While you know that employee absence has some effect on your business, it may be costing you more than you realize. But absence management can be a tricky task: You don’t want to set up a culture where employees feel compelled to come to work when they’re sick, causing even more absences. But as a business owner, it’s important to take advantage of the opportunities you do have to cut down on employee absenteeism and prepare your business for the unexpected.
The Costs of Absenteeism in the Workplace
Absenteeism isn’t limited to employees missing work because they’re sick. The term actually refers to intentional or habitual absence from work, according to the Balance. What are the costs of this chronic behavior?

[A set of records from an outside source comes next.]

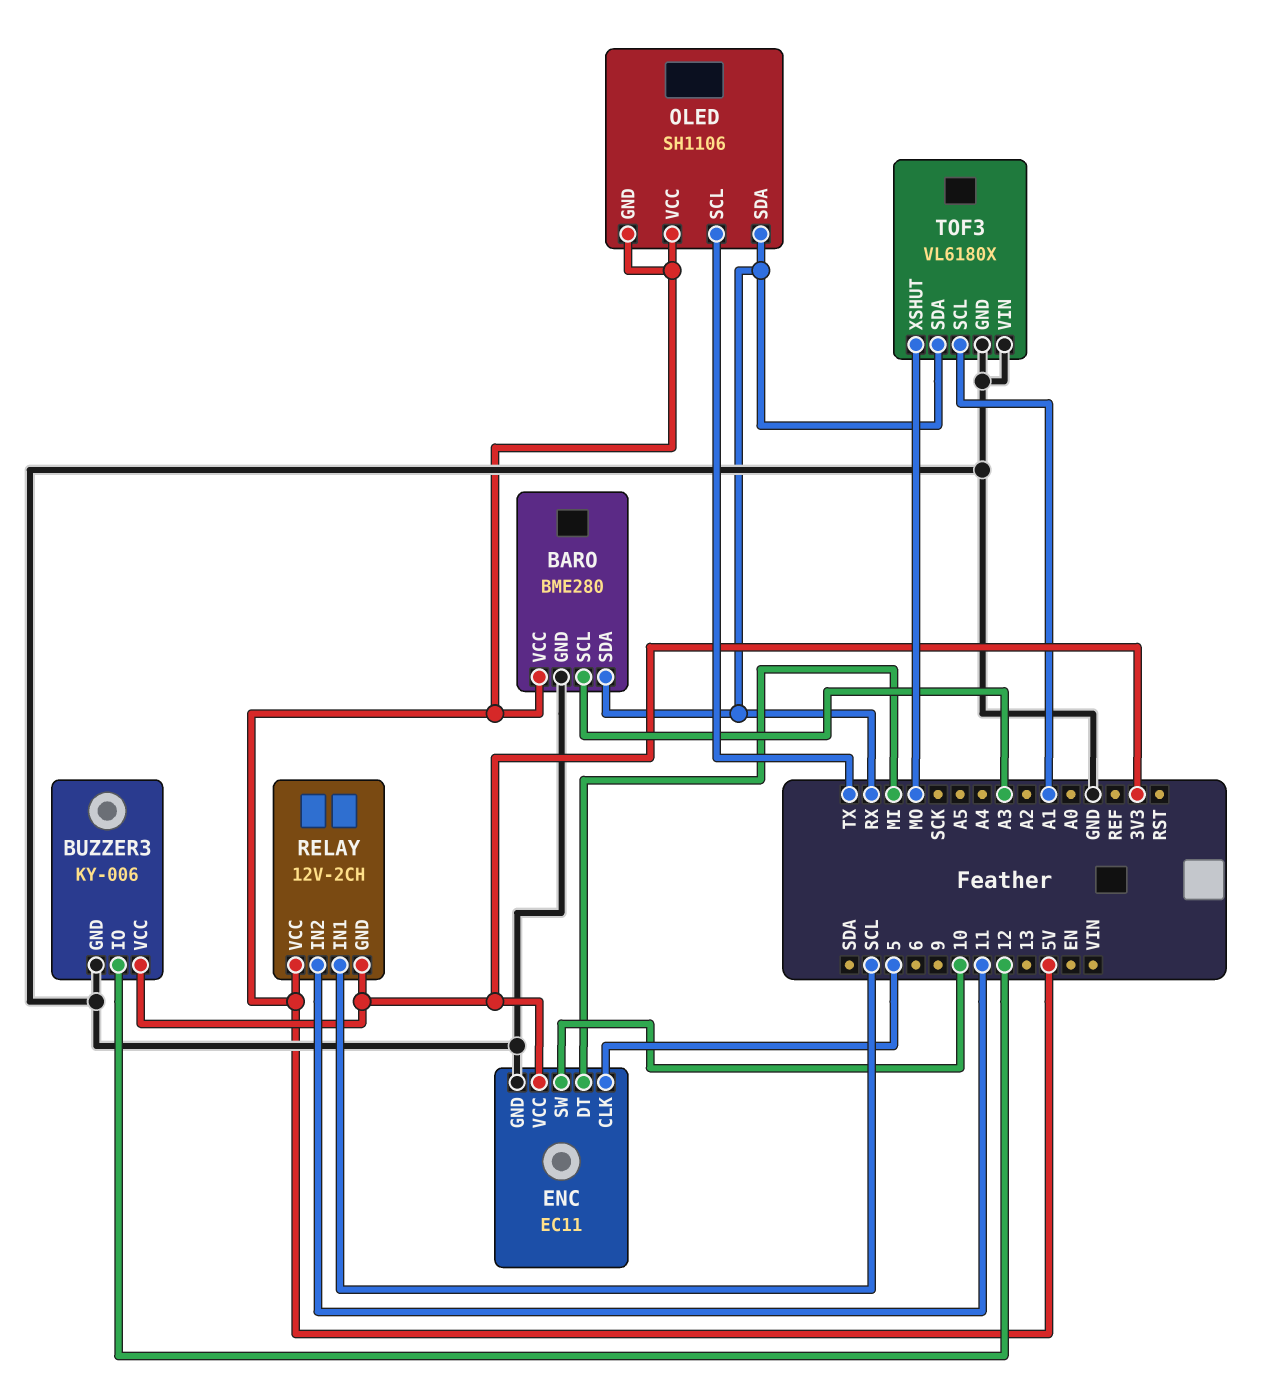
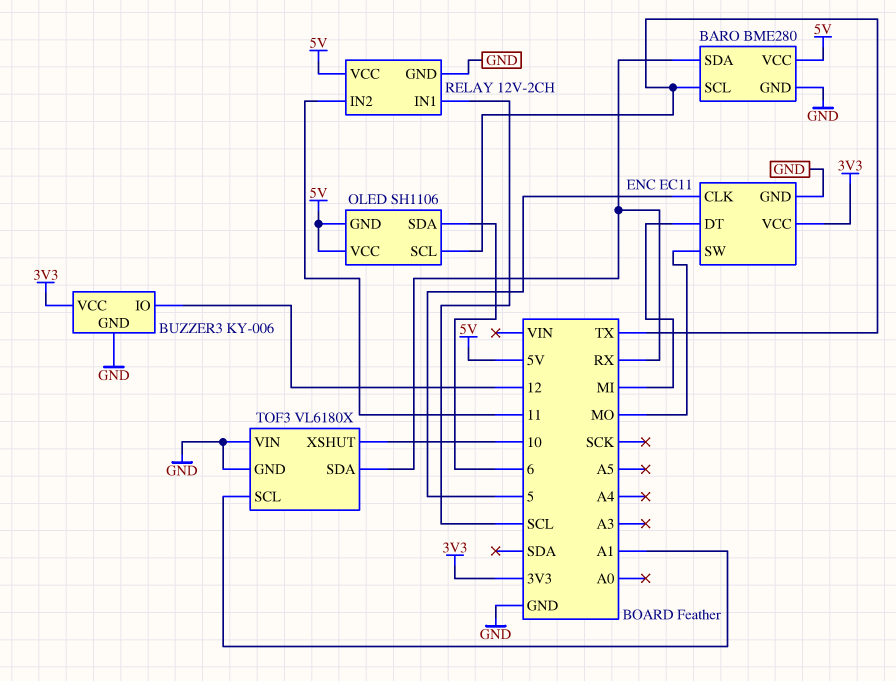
BARO pin SCL: A3 -> TX
ENC pin SW: 10 -> MO
OLED pin SDA: RX -> 6
RELAY pin GND: 3V3 -> GND
TOF3 pin XSHUT: MO -> 10

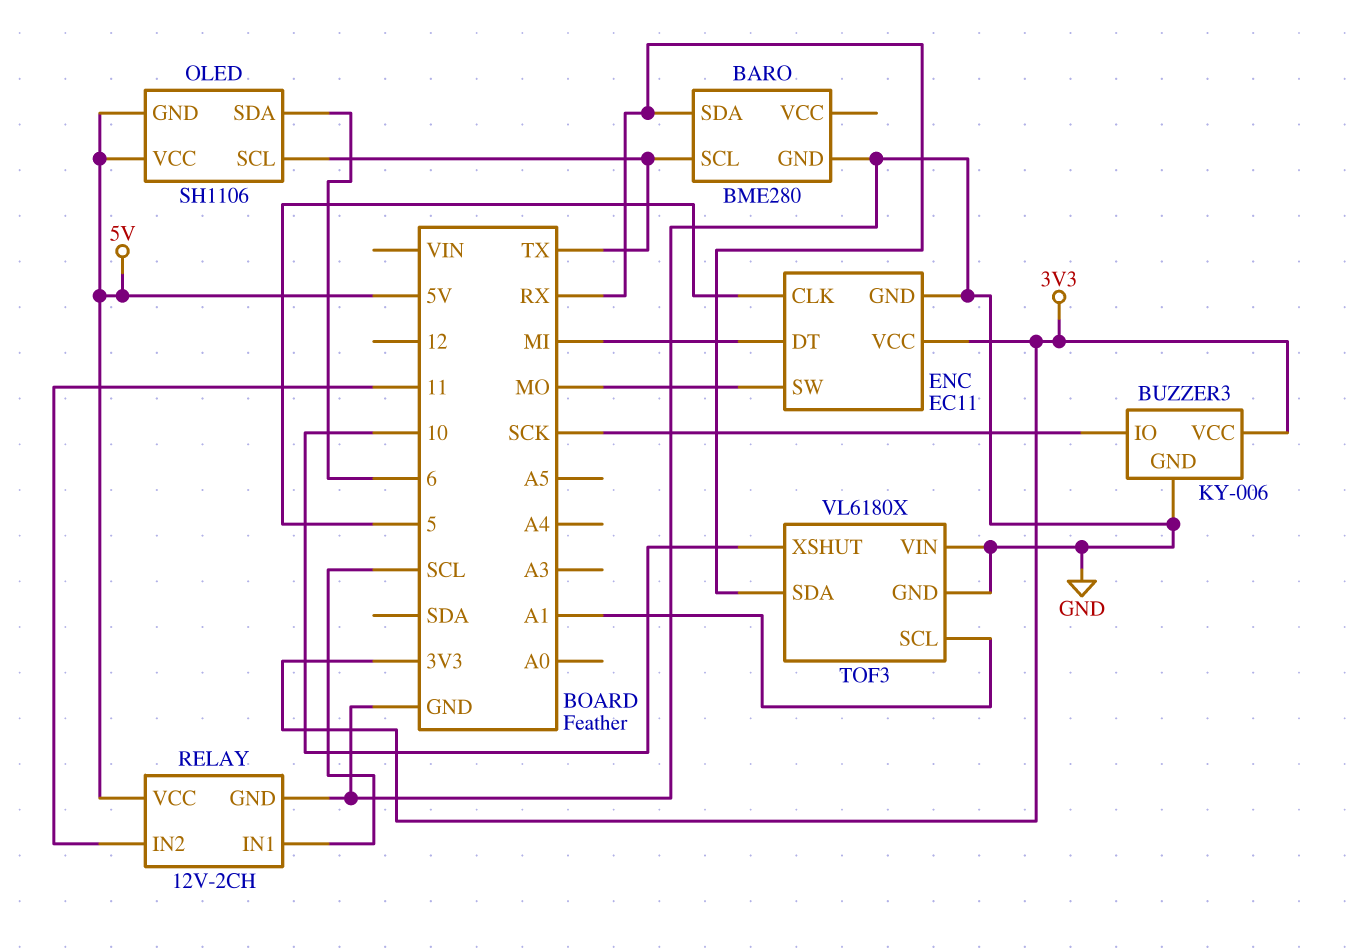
BARO pin VCC: 5V -> none
BUZZER3 pin IO: 12 -> SCK

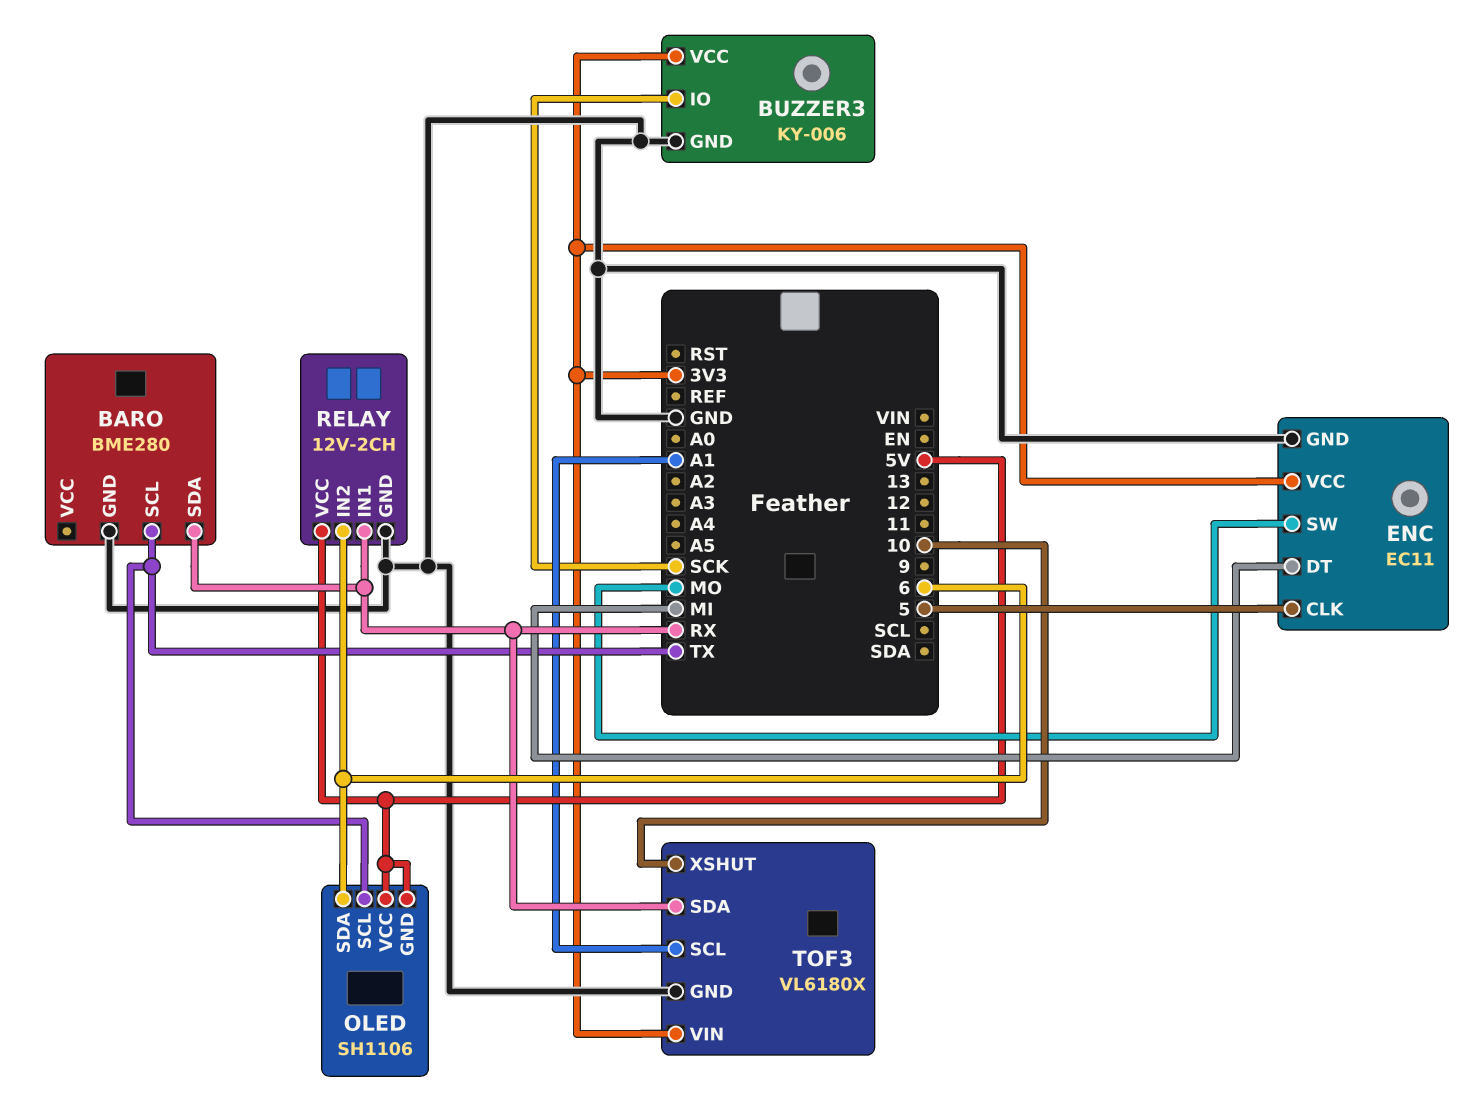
RELAY pin IN1: SCL -> RX
RELAY pin IN2: 11 -> 6
TOF3 pin VIN: GND -> 3V3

For the 77 percent of 94,000 employees who missed work because of a chronic health condition in one study, the total cost in lost productivity was $84 billion, Forbes reported. Another study concluded that unscheduled absenteeism cost roughly $3,600 annually for an hourly worker and $2,650 for a salaried worker. These costs included wages paid to absent employees and wages paid to temporary employees or overtime wages for colleague coverage, plus the administrative expense of managing absenteeism.
Additional indirect costs included reduced productivity, poor goods or services because of understaffing or overtime fatigue, safety issues from inadequately trained employees, poor morale from employees who had to do extra work and managers’ spending excess time on discipline and finding replacements.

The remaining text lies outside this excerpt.